En la cocina, la modalidad virgen extra también es la mejor para freír

 

Para el paladar, para la vista y sobre todo, conocido es, para la salud. Básico en una buena dieta Mediterránea. Fundamental en una buena mesa. Pero, virgen extra, refinado, de orujo… ¿Todos responden a estos beneficios?

El aceite de oliva más beneficioso para la salud y más agradable en el plato es el aceite de oliva virgen extra. Sin duda. Porque su extracción se realiza en frío y únicamente con métodos mecánicos; lo que garantiza la conservación de todos los nutrientes y propiedades del aceite. Es el más puro y se obtiene de la primera prensada y su acidez es cercana al 1%, lo que no solo garantiza la calidad del producto sino además su buen sabor.

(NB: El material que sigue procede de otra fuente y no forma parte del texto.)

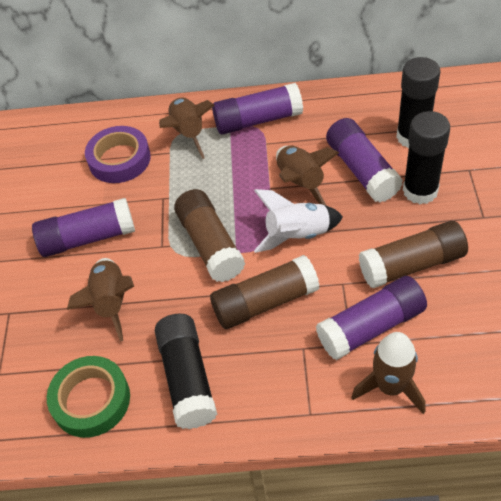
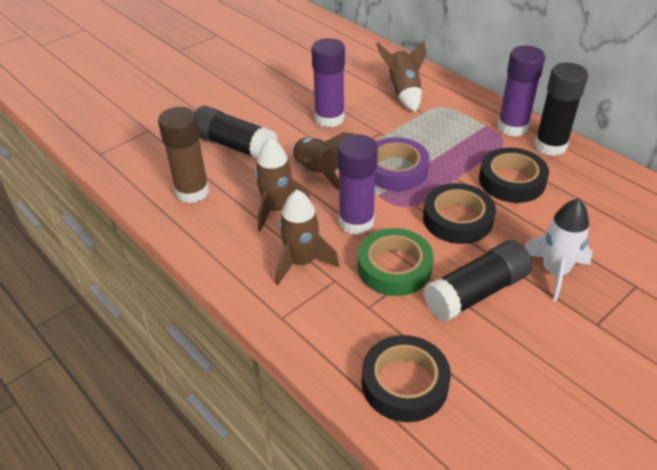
black tape: 0 -> 3
brown glue stick: 3 -> 1
purple glue stick: 4 -> 3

También de calidad al obtenerse por métodos mecánicos, aunque inferior, son el de oliva virgen, que puede tener hasta 2 grados de acidez y leves defectos de olor y sabor.

El residuo que queda en las almazaras aún contiene aceite de oliva en su interior, que se extrae con disolventes. Es el de orujo crudo y no puede comercializarse sin ser refinado. Resulta un aceite incoloro, inodoro e insípido, y solo se vende mezclado con otros.

Y el aceite de oliva, el más consumido, pero no el mejor, y mezcla de aceites de oliva refinado y aceites de oliva vírgenes o vírgenes extra.

Del dorado al verde oscuro. El color de los aceites de oliva vírgenes puede variar dependiendo de la variedad de aceituna empleada, pero ello no indica que su calidad sea mejor o menor. En cuanto al sabor: Afrutado, amargo o picante son cualidades.